Thanks to technological advances most people skip walking in their everyday lives. Even though most people see running and aerobic exercise as the ideal for healthy exercise, walking, and moderate exercise are also crucial for your health. According to Harvard Health, “benefits of physical activity depend on three elements: the intensity, duration, and frequency of exercise.” Even though you would need to walk 5 days a week at 30-minute intervals compared to the 3 days a week for 20 minutes when you factor in the change of clothing, shoes, and time it takes to recover from running injuries, walking seems like a breeze.

Walking is beneficial to reducing your “risk for high blood pressure, high cholesterol…and possibly coronary heart disease” (American Heart Association, “Walk, Don’t Run, Your Way to a Healthy Heart”).  In addition to the cardiovascular benefits, it can “also help protect against dementia, peripheral artery disease, obesity, diabetes, depression, [and] colon cancer”(Harvard Men’s Health Watch,“Walking: Your steps to health”). If you want to up the ante of each step, taking a flight of stairs at a steady pace can help burn calories faster.
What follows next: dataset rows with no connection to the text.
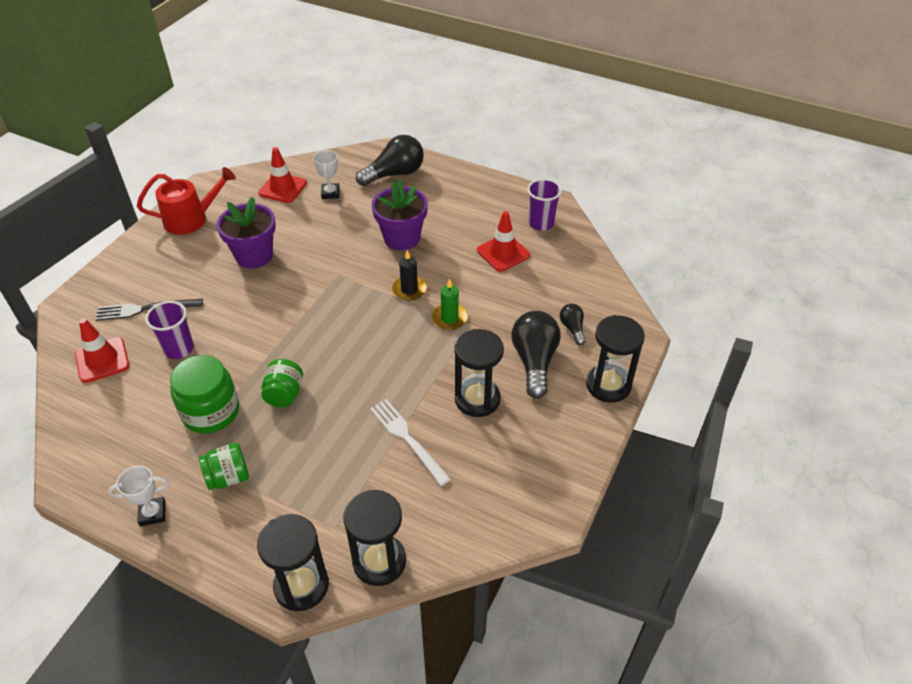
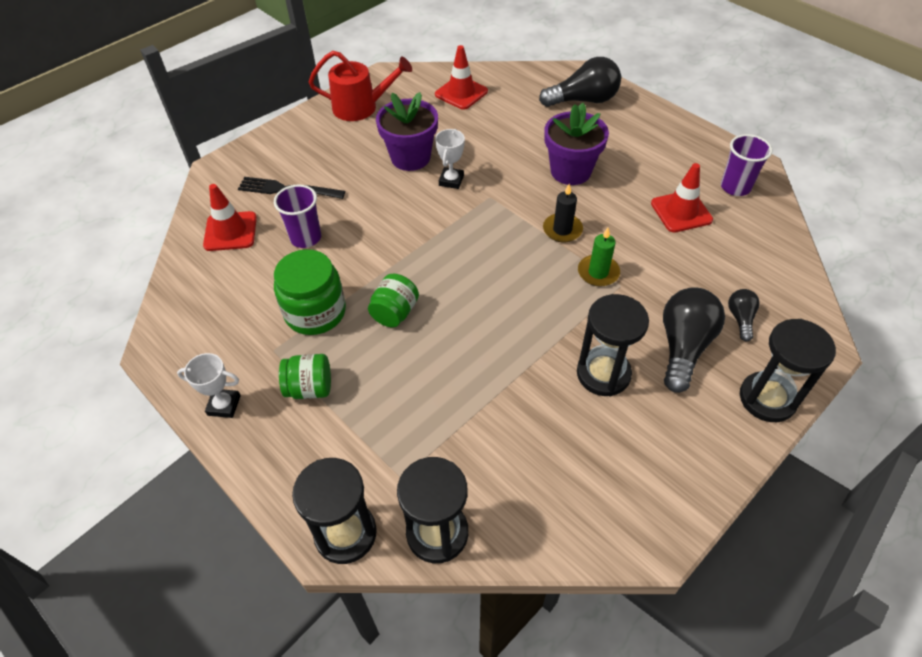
camera: 20 degrees right, 5 degrees up
(330, 193) = (508, 108): white trophy -> white trophy (451, 180)
(407, 439) = (511, 398): white fork -> none

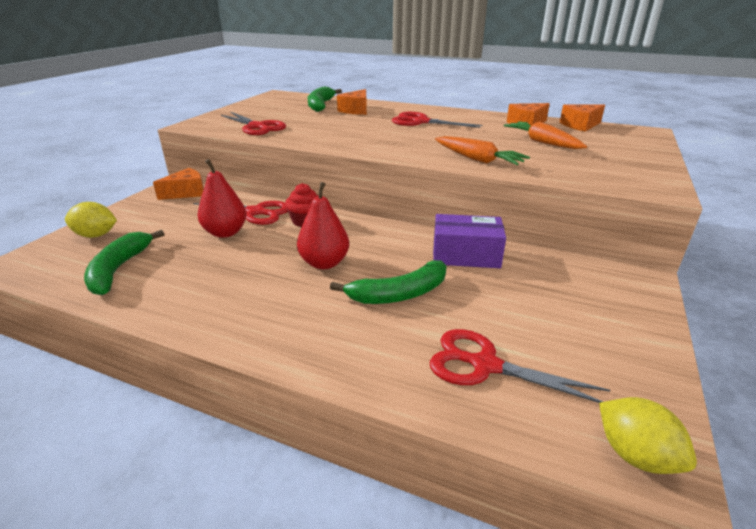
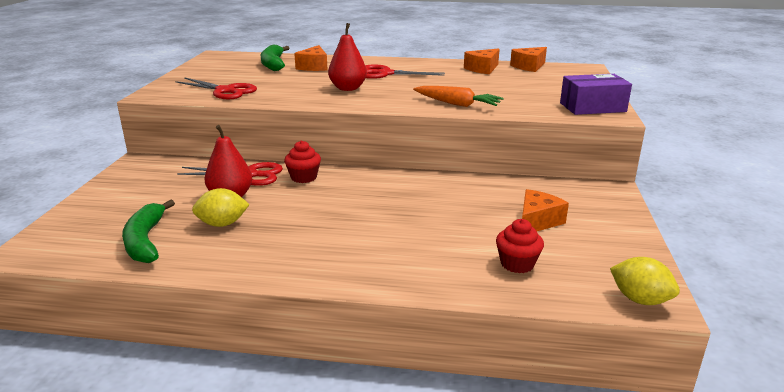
camera: 15 degrees left, 5 degrees down
(96, 235) = (93, 215): yellow lemon -> yellow lemon (222, 224)
(186, 192) = (160, 165): orange cheese -> orange cheese (537, 221)
(324, 263) = (344, 210): red pear -> red pear (348, 88)
(399, 294) = (425, 225): green banana -> none
(466, 255) = (465, 188): purple box -> purple box (592, 107)
(485, 365) = (517, 264): red scissors -> red cupcake
(542, 142) = (504, 84): orange carrot -> none

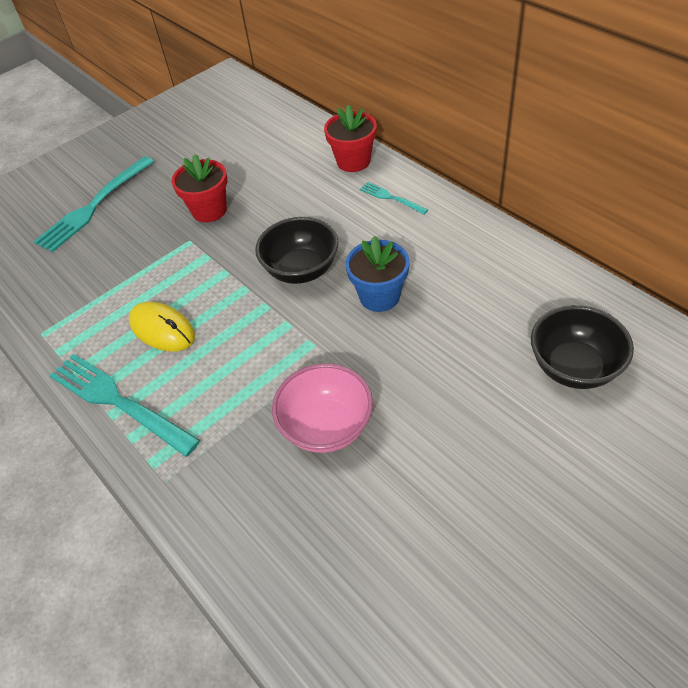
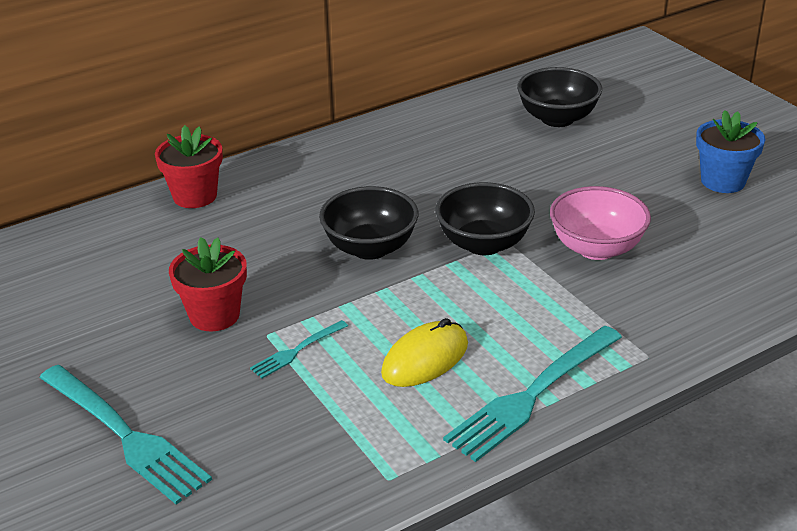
camera: 85 degrees left, 15 degrees down
(319, 341) = (483, 244): none -> black bowl
(379, 296) = (434, 202): blue flower pot -> blue flower pot (723, 181)
(390, 198) = (281, 178): turquoise fork -> turquoise fork (296, 351)

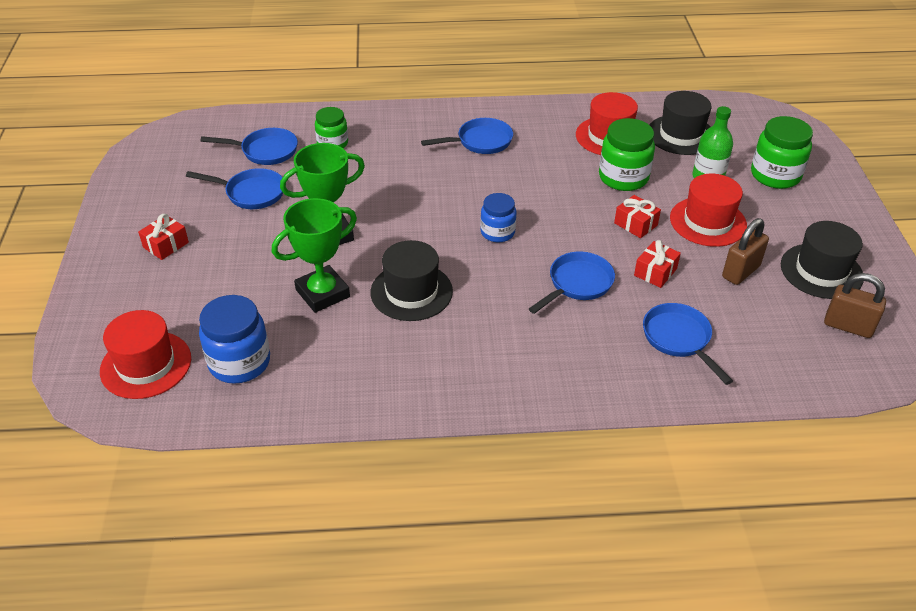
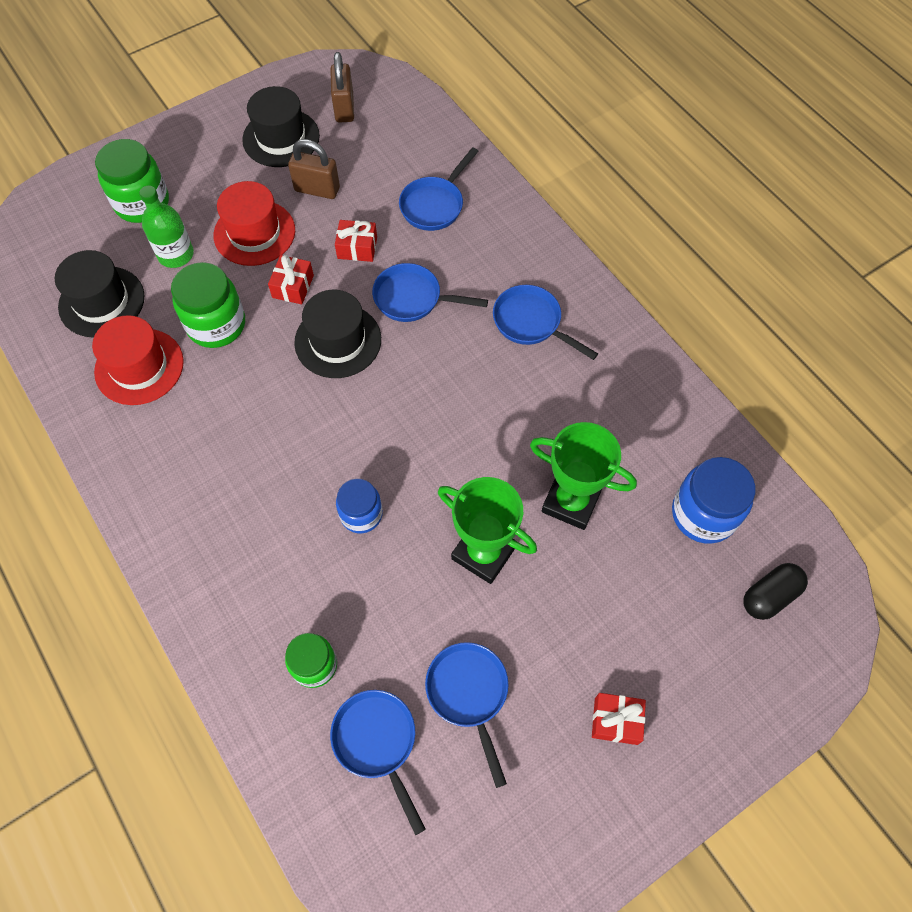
camera: 120 degrees left, 20 degrees up
(146, 365) = (769, 596): red hat -> black capsule
(411, 292) = (514, 425): black hat -> black hat (338, 341)
(480, 142) = (219, 493): blue pan -> blue pan (531, 323)
(497, 232) = (378, 395): blue jar -> blue jar (361, 514)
For long-term success, you need to set yourself up for success from the beginning and stay motivated. The Mayo Clinic suggests that you “Start with a simple goal…when your 10-minute walk becomes a habit, set a new goal” and “Find specific times for walks.” They also suggest that if you want to make your walks more amusing to invite a friend or listen to music. Make sure your walking routine has some variety – “If you walk outdoors, plan several different routes for variety” (Mayo Clinic Staff, “Walking: Trim your waistline, improve your health”).

For More Information

Mayo Clinic Staff. “Walking: Trim your waistline, improve your health”. Mayo Clinic, March 19, 2016, Accessed 3 March 2017.

“Walk, Don’t Run, Your Way to a Healthy Heart”. American Heart Association, March 2014. Accessed 3 March 2017.

“Walking: Your steps to health”. Harvard Men’s Health Watch. Aug. 2009. Accessed 3 March 2017.